Aid NGOs in Iraq Seek Halt to Attacks on Civilians
BAGHDAD, Iraq, April 15, 2004 (ENS) - International humanitarian aid groups in Baghdad say there is a lack of food, clean water and medicines as well as "severe impediments to their provision," and they are calling for an immediate end to all hostilities in the war-torn country.
The Emergency Response Working Group of the NGO Coordination Committee in Iraq (NCCI) Tuesday denounced "military operations conducted against civilians and the attempts to prevent protection and relief of injured people."
NCCI Executive Coordinator Philippe Schneider said that in particular the Emergency Response Working Group "is appalled" at the use of health facilities as bases for military operations.
Coalition forces have occupied the main teaching hospital of Najaf and the general hospital of Fallujah where patients were expelled and the hospital closed, Schneider said.
While the NGOs are blaming coalition forces, the U.S. Central Command says the coalition "will continue to help humanitarian and medical aid get to the city of Fallujah, despite these attempts by the enemy."
Marines assisted ambulances from Baghdad into Fallujah April 12 to treat the wounded in the city, and coordinated further medical supplies and assistance for the city general hospital, the Central Command said.
On Monday, a convoy carrying food, water and blood was delayed and rerouted when coalition forces escorting the convoy discovered improvised explosive devices along its route.
A second humanitarian convoy was hit by improvised explosive devices and small arms fire before it reached the city. "Coalition forces returned fire and called in a helicopter gunship to destroy the enemy. The convoy safely reached the city," the Central Command said.
Another humanitarian convoy in Fallujah was attacked with mortar rounds on April 9.
Due to the recent upsurge in fighting, over the past three days the UN High Commissioner for Refugees has provided 3,500 blankets, 1,200 mattresses, five emergency health kits, 500 stoves and 500 plastic sheets for people fleeing Fallujah, west of Baghdad, to the capital, spokesman Ron Redmond told a news briefing in Geneva.

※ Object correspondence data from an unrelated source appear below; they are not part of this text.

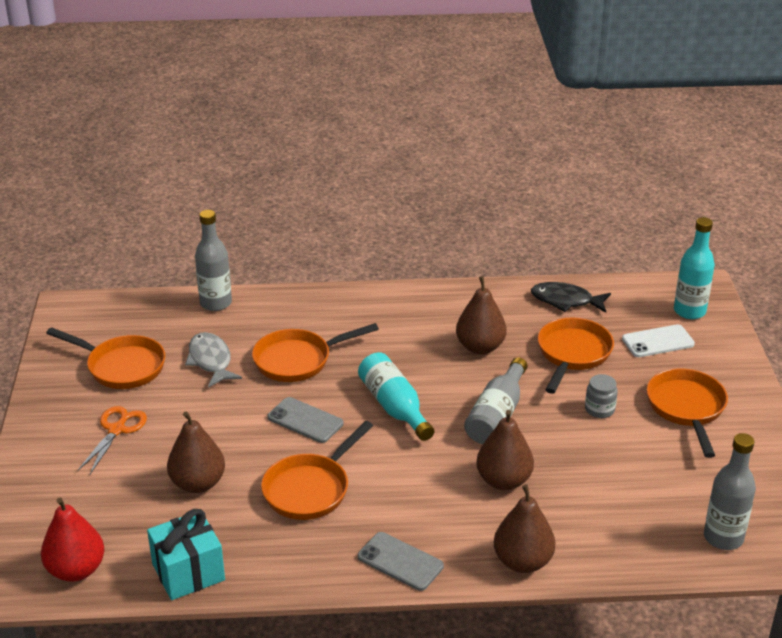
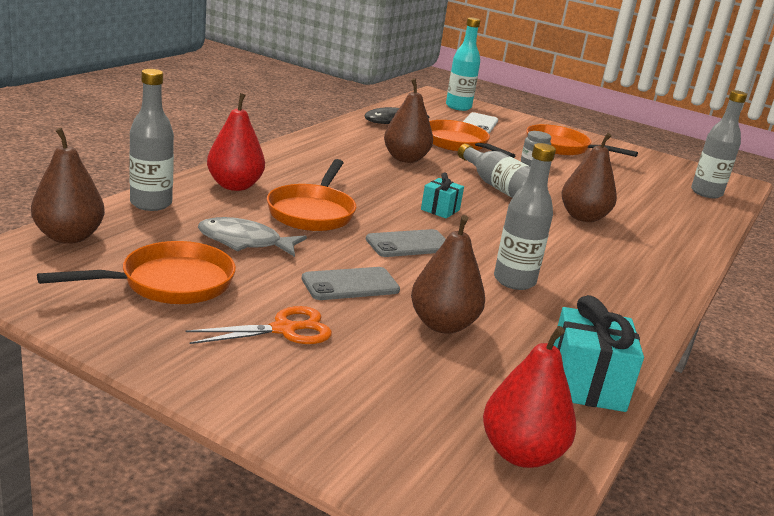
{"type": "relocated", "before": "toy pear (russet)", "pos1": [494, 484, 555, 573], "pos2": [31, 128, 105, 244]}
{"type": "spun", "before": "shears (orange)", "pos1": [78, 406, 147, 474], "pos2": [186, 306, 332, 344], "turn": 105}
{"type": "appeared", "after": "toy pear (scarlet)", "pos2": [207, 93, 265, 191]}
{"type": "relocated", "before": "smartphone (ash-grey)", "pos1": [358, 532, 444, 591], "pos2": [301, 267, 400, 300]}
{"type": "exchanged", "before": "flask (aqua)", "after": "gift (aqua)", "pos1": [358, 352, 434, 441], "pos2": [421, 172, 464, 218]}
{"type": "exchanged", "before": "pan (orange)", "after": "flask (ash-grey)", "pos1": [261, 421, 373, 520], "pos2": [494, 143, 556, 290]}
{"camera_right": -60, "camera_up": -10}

The supplies are being delivered by NGOs such as Intersos, Première Urgence and Islamic Relief, to the most needy displaced people and institutions, especially hospitals. Première Urgence will be conducting a mission to Najaf where health conditions are reported to be poor, Redmond said.
The NGOs view the current attempts to establish a cease fire in Fallujah as a positive step, and encourage the energetic pursuit of an end to the hostilities and resolution of the conflict through peaceful means.
A total of 18 international NGOs based in Baghdad joined together one year ago to coordinate their assistance efforts. They have established sectoral working groups to handle health, education, water and sanitation, food and non-food items, engineering and rehabilitation, and logistics and transport.
The NGOs call upon all parties to refrain from the disproportionate use of force and to protect civilian populations as required by international laws governing armed conflict.
Schneider said, "The NGOs continuing to provide much needed assistance to the victims of this conflict throughout Iraq call upon the warring parties to make every effort in order to facilitate their access to the victims."